We next wanted to compare DEPICT with another popular gene set enrichment analysis algorithm, MAGMA.41 However, MAGMA does not perform gene prioritization based on its gene set enrichment, so we needed a way to convert prioritized gene sets to prioritized genes. We accomplished this by (1) ranking the prioritized gene sets, (2) using binarized versions of the reconstituted gene sets to assign genes to gene sets, and (3) prioritizing genes in the most enriched gene sets on the withheld chromosome (Figure S2).
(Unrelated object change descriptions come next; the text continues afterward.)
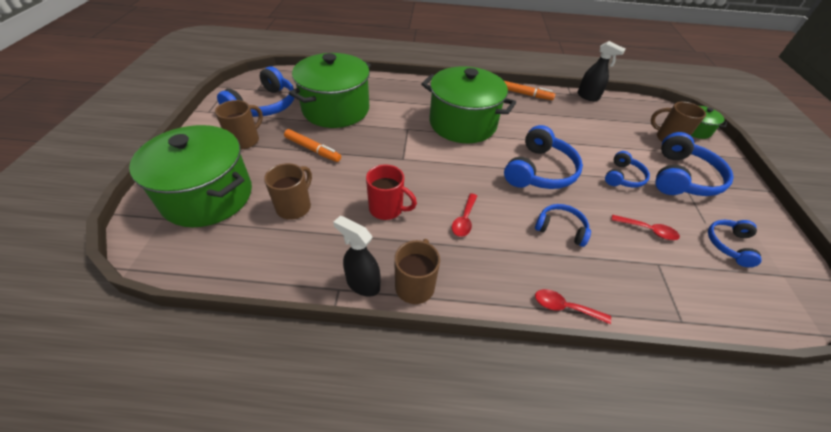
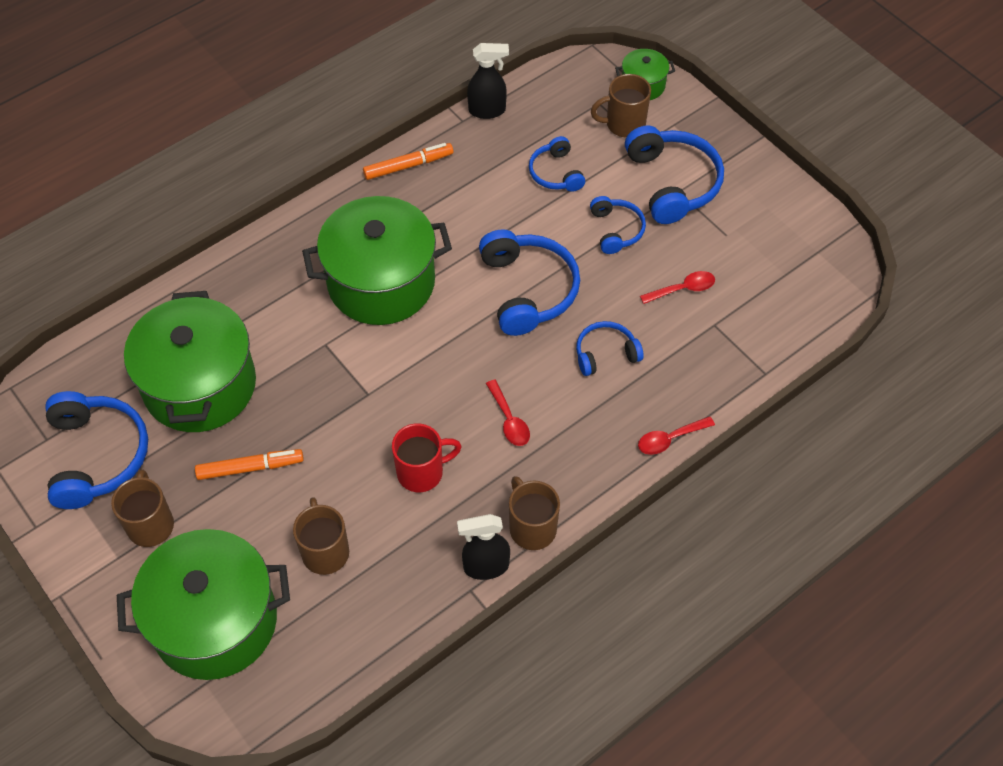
camera: 40 degrees left, 10 degrees up
(729, 245) = (759, 249): blue headphones -> blue headphones (555, 173)

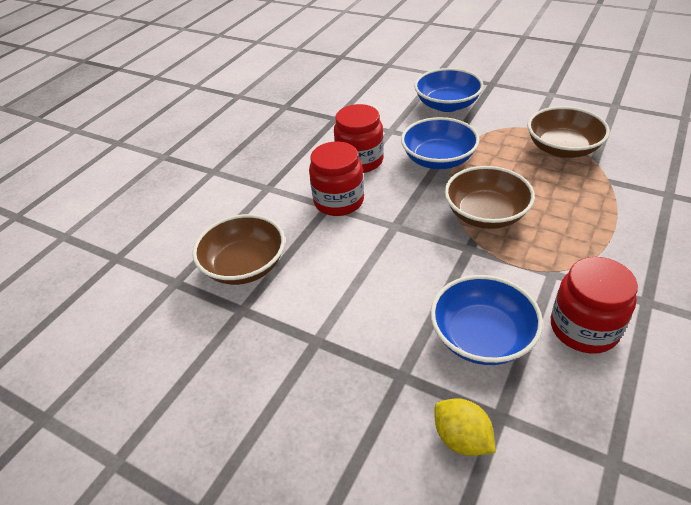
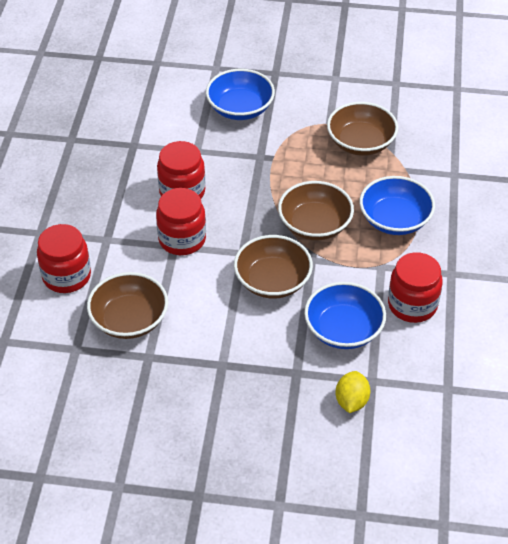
camera: 25 degrees left, 5 degrees up
(211, 212) = (66, 276): none -> red jar
(416, 261) = (272, 281): none -> brown bowl
(438, 159) = (255, 176): blue bowl -> blue bowl (395, 220)
(461, 438) = (351, 401): yellow lemon -> yellow lemon turned 75 degrees clockwise

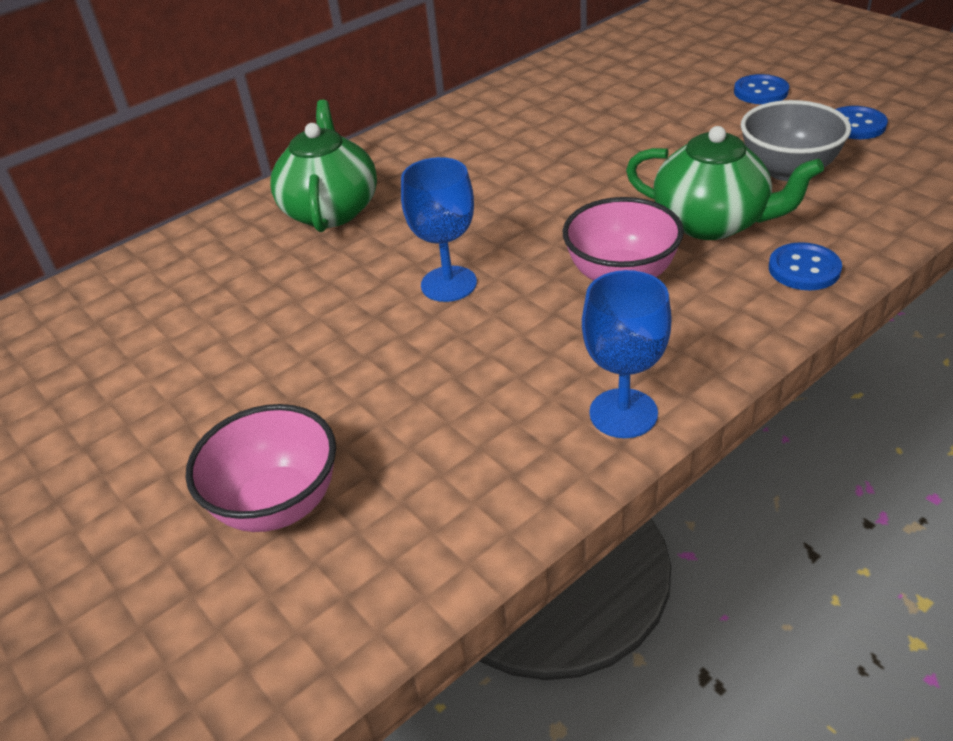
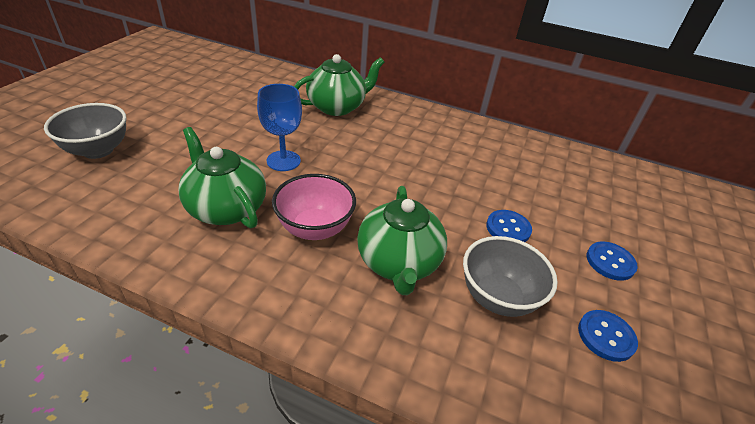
camera: 55 degrees right, 0 degrees up
(278, 504) = (98, 150): pink bowl -> grey bowl
(538, 353) = (226, 208): none -> green teapot
(623, 413) = (173, 255): blue goblet -> none
(804, 269) = (360, 327): blue button -> blue button (508, 228)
For step 2, we created six different binarized versions of the reconstituted gene sets, three based on z-score (Z > 1.96, 2.58, or 3.29) and three based on ranking (top 50, 100, or 200 genes per gene set). For the purposes of comparison, we used the same strategy for DEPICT (i.e., using the binarized gene sets to identify and prioritize genes on the withheld chromosome within enriched gene sets). This basic approach can be used for any method that prioritizes genomic features (e.g., gene sets, tissue expression, epigenomic annotations) but does not necessarily explicitly prioritize genes or variants; it also illustrates that the Benchmarker strategy can be used to evaluate a wide variety of algorithm types.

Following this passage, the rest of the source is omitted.